Yes, I think it is. However the offender must understand that in asking for forgivness he is assuming 100% responsibility for the offence. There are no 'mitigating circumstances' in a request for forgiveness. It is a guilty man asking for mercy, not a confused one asking for understanding.


_________________
Ron Bailey

 2005/7/21 10:11Profile
born_again
Member



Joined: 2005/7/18
Posts: 2


 Re:

Rom 15: 1-2-3

NKJV – We then who are strong ought to bear with the scruples of the weak, and not to please ourselves. Let each of us please his neighbor for his good, leading to EDIFICATION. For even Christ did not please Himself; but as it is written, “The reproaches of those who reproached You fell on Me”

NIV--1We who are strong ought to bear with the failings of the weak and not to please ourselves. Each of us should please his neighbor for his good, TO BUILD HIM UP. For even Christ did not please himself but, as it is written: "The insults of those who insult you have fallen on me.

New American Standard --Now we who are strong ought to bear the weaknesses of those without strength and not just please ourselves. Each of us is to please his neighbor for his good, to his EDIFICATION. For even Christ did not please Himself; but as it is written,
”THE REPROACHES OF THOSE WHO REPROACHED YOU FELL ON ME."

New Living Translation --1We may know that these things make no difference, but we cannot just go ahead and do them to please ourselves. We must be considerate of the doubts and fears of those who think these things are wrong. We should please others. If we do what helps them, WE WILL BUILD THEM UP IN THE LORD. For even Christ didn't please himself. As the Scriptures say, "Those who insult you are also insulting me.

KJV--We then that are strong ought to bear the infirmities of the weak, and not to please ourselves. Let every one of us please his neighbour for his good to EDIFICATION. For even Christ pleased not himself; but, as it is written, The reproaches of them that reproached thee fell on me.

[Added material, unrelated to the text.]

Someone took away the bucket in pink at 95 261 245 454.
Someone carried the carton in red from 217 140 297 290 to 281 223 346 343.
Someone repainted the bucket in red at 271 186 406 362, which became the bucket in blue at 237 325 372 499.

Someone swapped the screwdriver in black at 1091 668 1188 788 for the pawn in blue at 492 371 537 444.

Contemporary English Version-- If our faith is strong, we should be patient with the Lord's followers whose faith is weak. We should try to please them instead of ourselves. We should think of their good and try to help them by doing what pleases them. Even Christ did not try to please himself. But as the Scriptures say, "The people who insulted you also insulted me."

American Standard Verson - Now we that are strong ought to bear the infirmities of the weak, and not to please ourselves. Let each one of us please his neighbor for that which is good, unto EDIFYING. For Christ also pleased not himself; but, as it is written, The reproaches of them that reproached thee fell upon me.

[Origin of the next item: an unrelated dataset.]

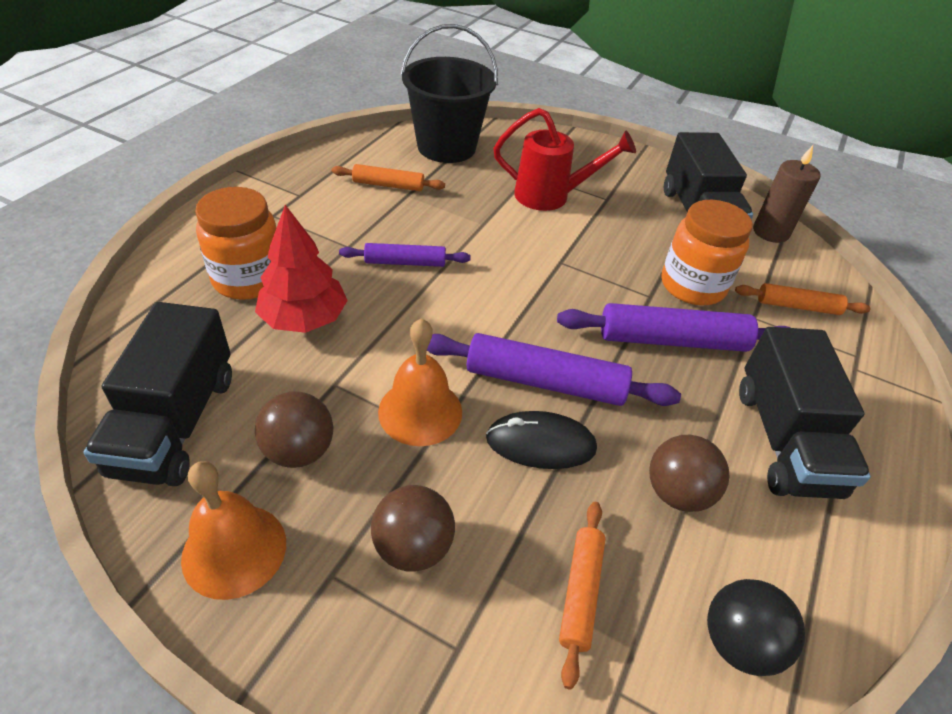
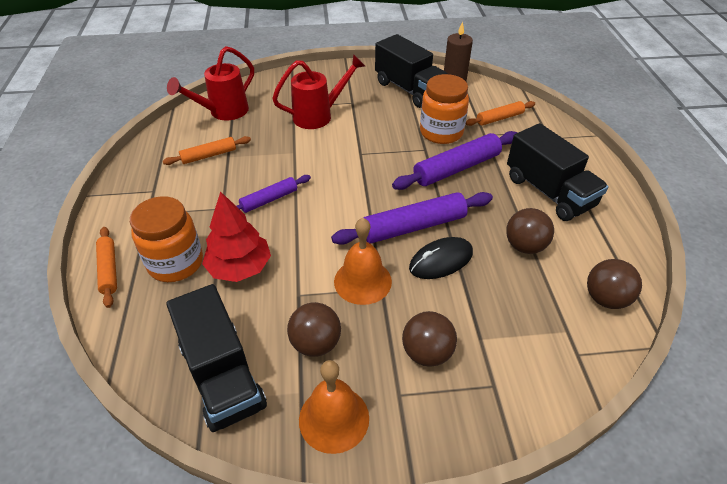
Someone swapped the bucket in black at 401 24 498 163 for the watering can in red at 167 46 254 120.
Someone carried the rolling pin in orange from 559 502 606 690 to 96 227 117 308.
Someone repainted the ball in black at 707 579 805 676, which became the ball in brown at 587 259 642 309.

AMPLIFIELD-- WE WHO are strong [in our convictions and of robust faith] ought to bear with the failings and the frailties and the tender scruples of the weak; [we ought to help carry the doubts and qualms of others] and not to please ourselves.
Let each one of us make it a practice to please (make happy) his neighbor for his good and for his true welfare, to edify him [to strengthen him and build him up spiritually]. For Christ did not please Himself [gave no thought to His own interests]; but, as it is written, The reproaches and abuses of those who reproached and abused you fell on Me.


 2005/7/21 11:14Profile









 Re:

Quote:
he is assuming 100% responsibility for the offence. There are no 'mitigating circumstances' in a request for forgiveness. It is a guilty man asking for mercy, not a confused one asking for understanding.



I cant speak for others... but thats where I am with this.